Sunday, January 8, 2017

A Musician's Resolution

My road to data driven politics was long and winding. I hearken from a classical music background. Conservatory training brings with it a natural “glass half empty” attitude I find helpful in the political dodge. Serious musicians spend a lot of time alone, in a practice room, constantly evaluating their playing and making changes and improvements.  If you aren’t your own harshest, most iconoclastic critic, you will never succeed. This isn’t considered noble or out of the ordinary for a serious classical or jazz musician.  No one has ever become a better musician practicing what they already know. You identify and attack bad habits and drill and listen to hone your skills.

And you do it 4 or 5 hours every dang day.

For those of us in the progressive space, the musician offers helpful lessons. Let’s make 2017 a musician’s year. First, let’s all be hard on ourselves. I’m seeing a bit of the blame game on the Internet of late. The left is blaming the center, state players are blaming their national organizations, folks who don’t understand data are waxing Luddite and blaming the “white coated statisticians.” Vendors are blaming the campaign. Folks who didn’t spend one millisecond helping out a campaign with their dollars or their time are kvetching as if they have all the answers.

Screw all that.

Seriously.

We just fought a long, hard campaign and we not only lost, we put a dangerous, anti-intellectual, racist, sexist, megalomaniacal butthead in the White House. All of us bring some blame to the table. EVERYONE. No exceptions.

 Sure, it hurts to realize that not all of those  midnight data pulls on Saturday, the weeknight wee hour sessions, or the daily grind for months failed to move enough votes on election night. So, we need to do better. And we need to be tough on ourselves this year, the very Republic is at stake. But I’m not shedding tears.  It’s just time to re-evaluate and get back in the practice room.

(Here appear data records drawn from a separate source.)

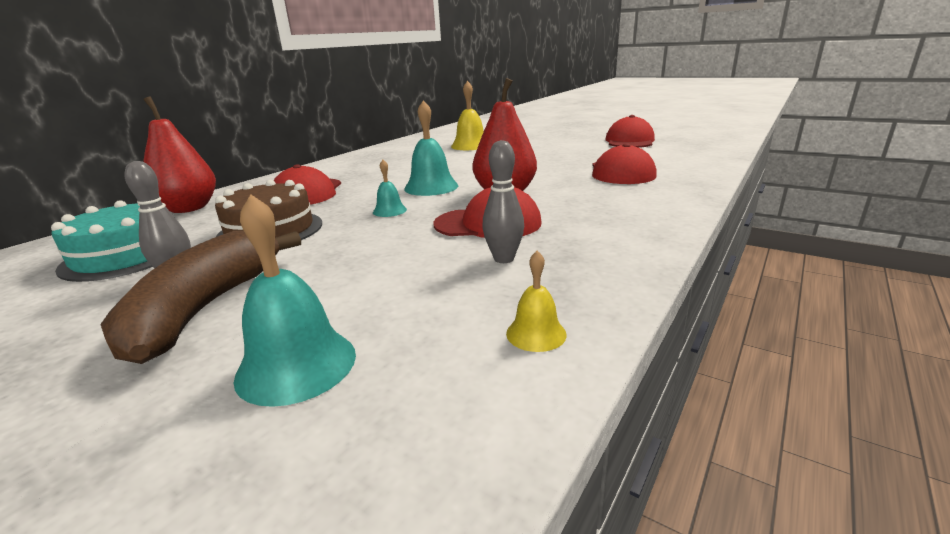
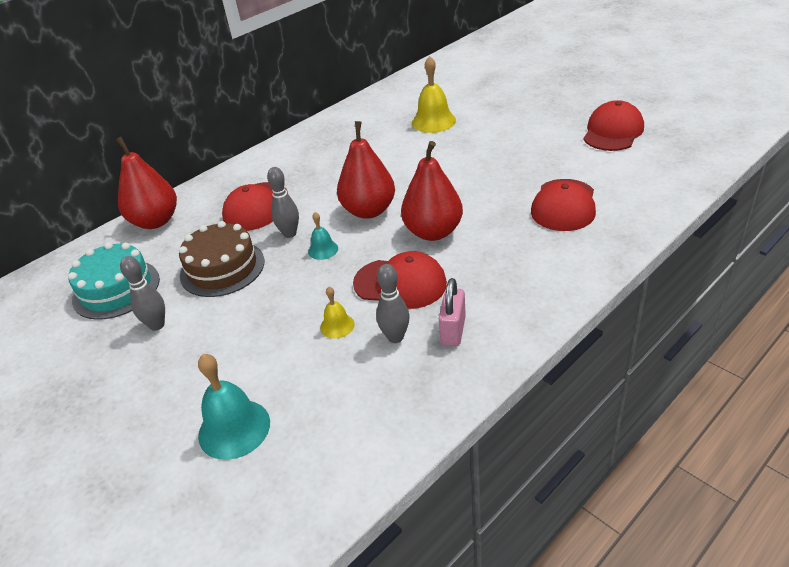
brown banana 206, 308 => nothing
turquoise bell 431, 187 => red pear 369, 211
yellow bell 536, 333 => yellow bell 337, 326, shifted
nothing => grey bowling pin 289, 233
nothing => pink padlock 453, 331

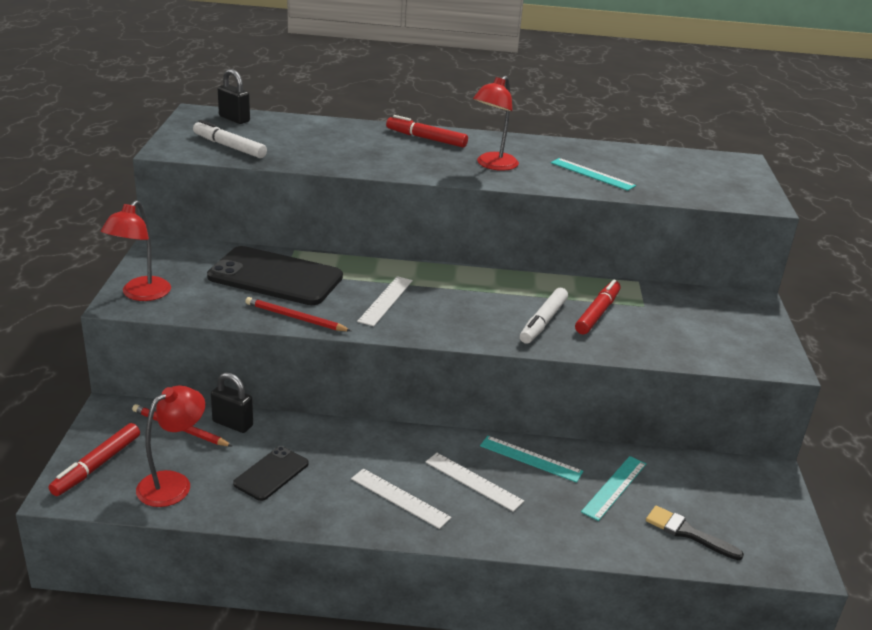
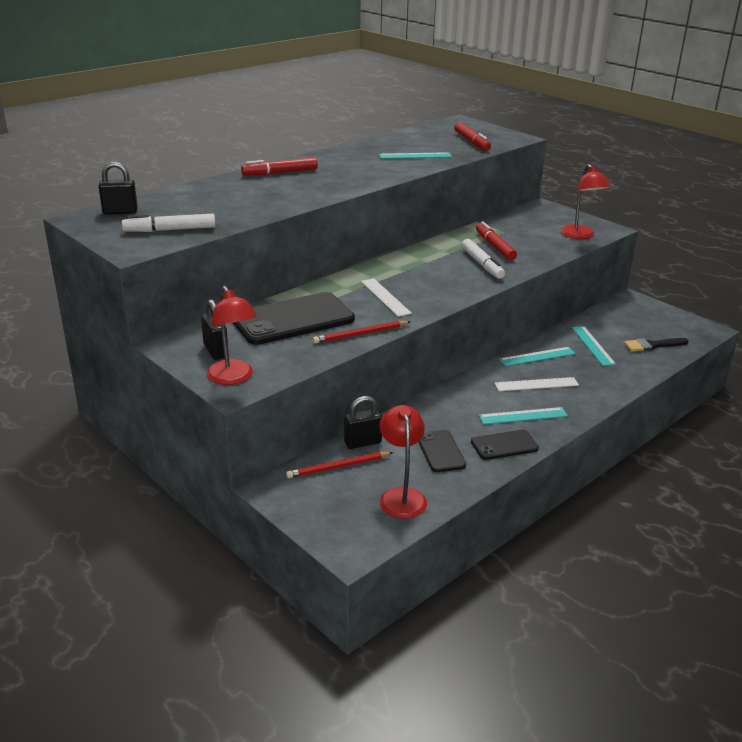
red marker 97, 465 => red marker 471, 142, shifted
white ruler 400, 498 => turquoise ruler 523, 416
red lamp 492, 165 => red lamp 580, 235, shifted
nothing => black padlock 216, 351
nothing => black phone 504, 445

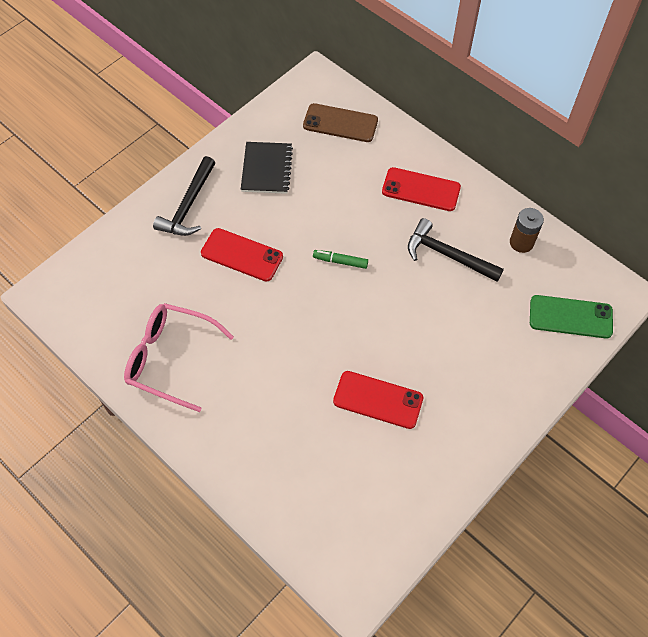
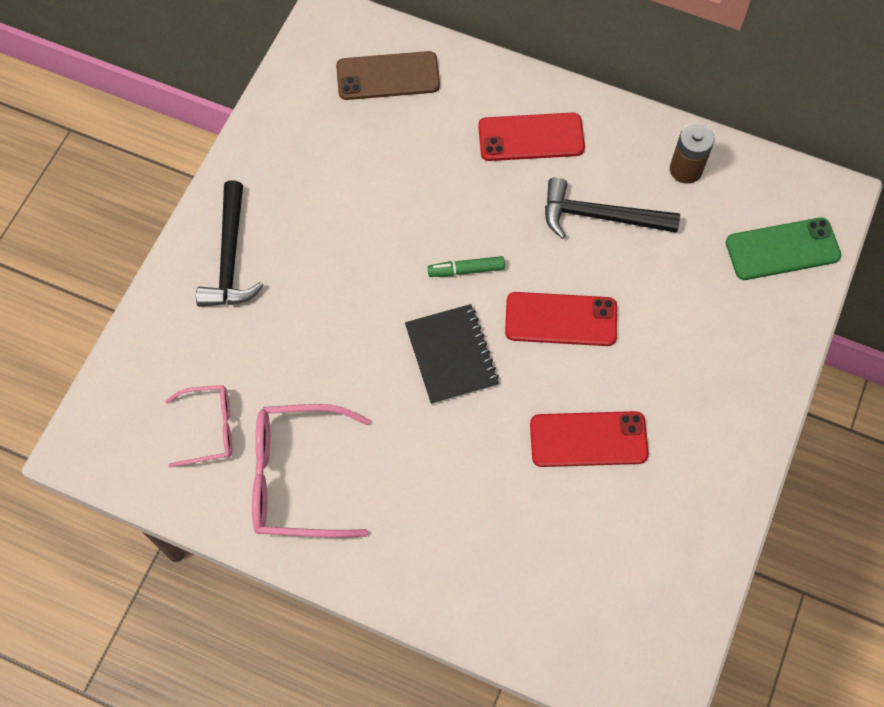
red phone 242, 255 => red phone 561, 319, shifted
black notebook 267, 169 => black notebook 451, 355, shifted
nothing => pink glasses 209, 429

First, we need to get out of our silos; yes, we need to do the work we do in our niches to pay the mortgage and keep our pups in kibble, but we need to be far more flexible.

Did the big data folks oversell their usefulness? YES

Did we  ignore turnout indicators on the other team (turnout after all is relative)? YES

Did the field become too obsessed with the base, all the while ignoring persuasion: YES

And even if you don’t work in politics, you aren’t off the hook here:

Did the political left become solipsistic and smug, utterly unwilling to accept that a huge chunk of the electorate DOESN’T always see the world through their eyes? YES

Did too many folks think this election was a done deal and sit on their hands? YES

Are too many of the folks reading this guilty of kvetching about the state of America (on and off line), all the while donating no money to the cause, refusing to find the time to knock on doors or make phone calls? YES 

Let’s all take a day or two, or even a week, and look at our own failings. No one is guilt free. Don’t blame others, that won’t make you a better player, a more refined politico capable of the adroitness of a fine violinist or jazz improviser. BLAME YOURSELF. All of us, every last one, made mistakes. It’s not self-flagellation. It’s the only way out of the pit we’ve dug. No musician ever improved blaming the conductor, or the Oboists poor “tuning note” or the humid weather that caused their tone quality to suffer. They look within, they evaluate, they criticize themselves, and only then do they grow.

And that’s what we need to do tonight and moving forward.

Stay tuned both here and on the Democratic Daily, I'll be offering a lot of actions, sample letters to elected officials and things to do to fight Donald the Tweeting Twit Trump.

So, let’s get busy, Let’s get in that practice room, and let’s get to work.